Birds

Bird-feeders

During this cold weather there is a lot to be said for getting the birds to come to you rather than plodding about the countryside wondering where they have all gone. They are not stupid — they are on the feeders! This year we are blessed with several greater spotted woodpeckers — this is a male with a red flash on the back of his head — the females have only red under the tail. They have been drumming for over a week now so we know spring is coming!

This nuthatch is Bill’s favorite — calling from a tree if the feeder is empty!

In Wales the feeder is surrounded by a miasma of flitting great tits and blue tits with the occasional coal tit, siskin and, if we are lucky, a mob of visiting long tailed tits. Our gold finches have gone somewhere warmer. There are chaffinches too and a robin who has learned to perch.

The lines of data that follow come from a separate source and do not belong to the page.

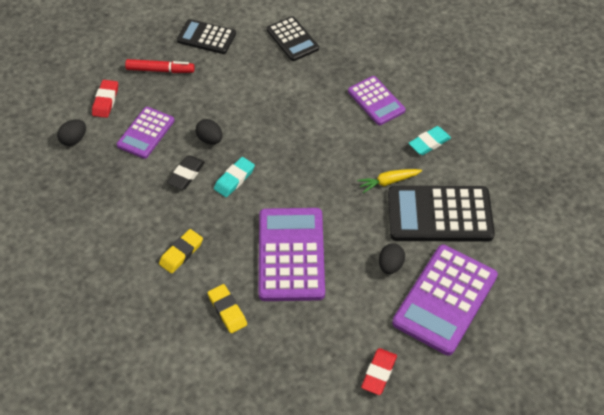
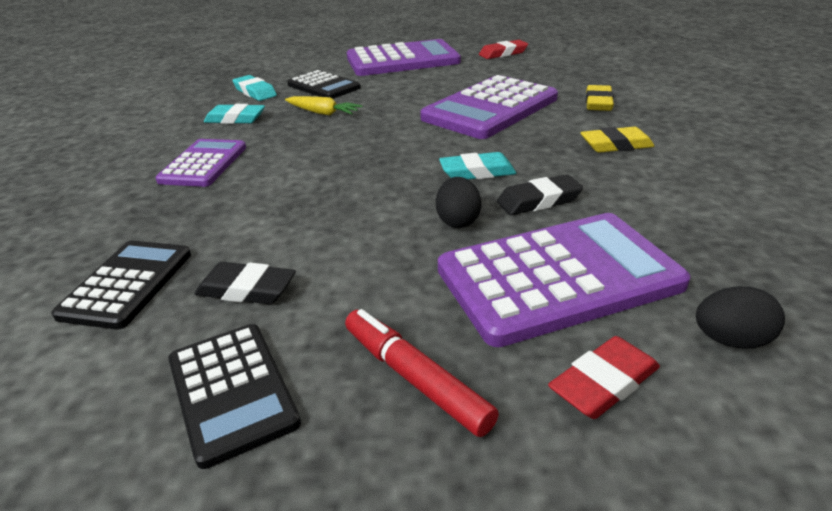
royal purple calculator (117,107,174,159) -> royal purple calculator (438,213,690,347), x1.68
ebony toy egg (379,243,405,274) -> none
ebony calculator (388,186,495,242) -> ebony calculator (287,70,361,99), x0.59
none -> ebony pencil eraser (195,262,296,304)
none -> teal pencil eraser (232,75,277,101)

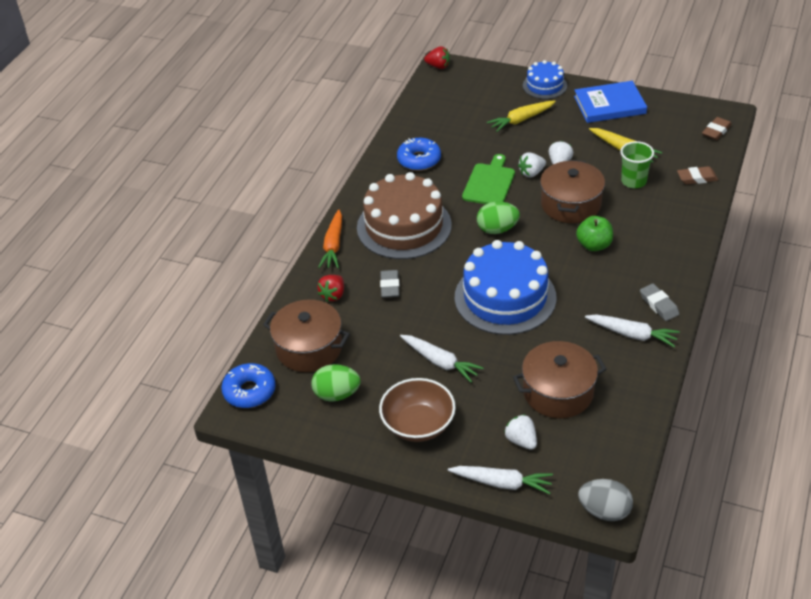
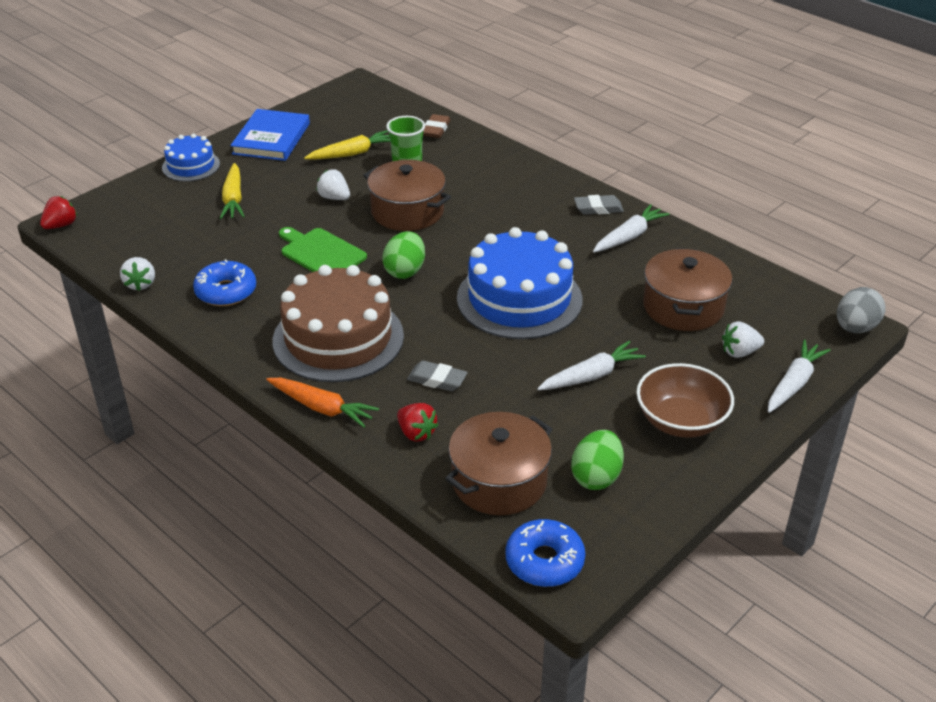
snow-white toy strawberry (518,152,546,177) -> snow-white toy strawberry (120,257,155,291), shifted
green toy apple (576,216,613,251) -> none
brown pencil eraser (702,117,732,140) -> none

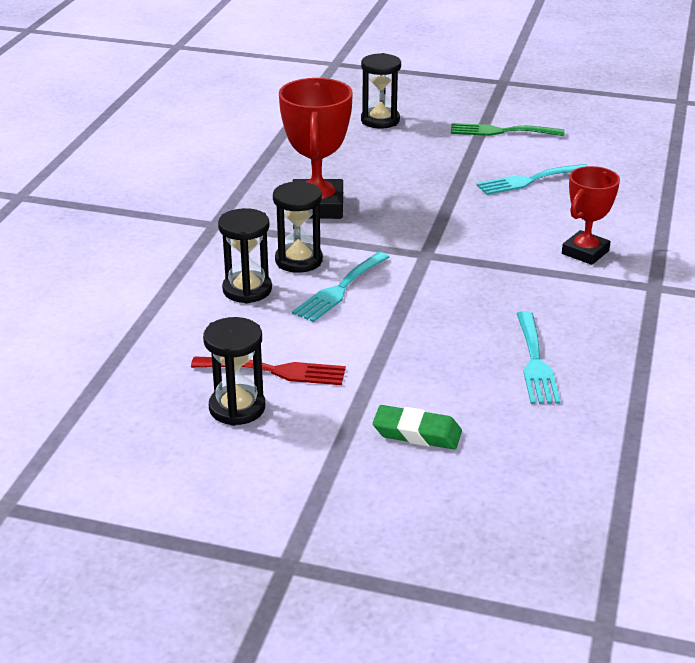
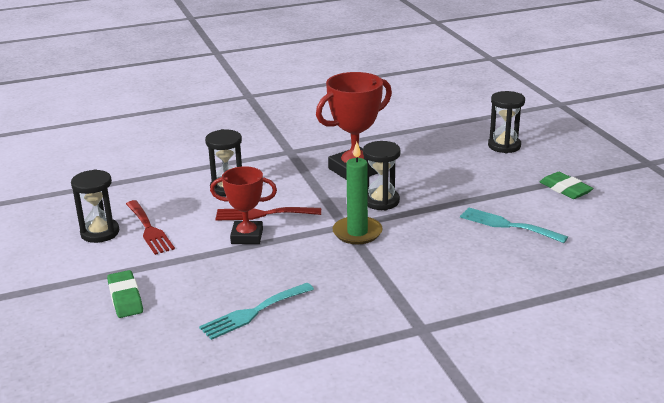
ebony sandglass (273,181,323,273) -> ebony sandglass (363,141,401,210), shifted
teal dinner fork (292,252,389,322) -> crimson dinner fork (216,207,321,220)
green dinner fork (451,123,565,136) -> green pencil eraser (540,172,593,199)
crimson trophy (562,166,620,265) -> crimson trophy (210,166,277,244), shifted
none -> green pillar candle (332,142,383,244)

In the East Midlands, Bill’s feeder is also used by the ubiquitous tits but dominated by green finches and gold finches. Each bird feeder gives a snap-shot of the local bird population. There are chaffinches and a pair of bullfinches.

Beneath the Welsh feeder the swelling flock of pheasants are excavating, ekeing out a living from the rejected sunflower seeds — the nuthatch is very picky! They are very hungry since the gamekeeper stopped feeding them but have had the good sense to move up the valley, away from the guns. In Kettering their niche is occupied by a fat wood pigeon and they all bicker with the resident squirrels!

Following my recent freezer debacle I put some rapidly defrosting pheasant legs in view of the bedroom window (don’t worry, they were shot in the valley — no bio-hazzard). Within a couple of hours there were 8 buzzards circling above. Here is one of the two that were on the ground.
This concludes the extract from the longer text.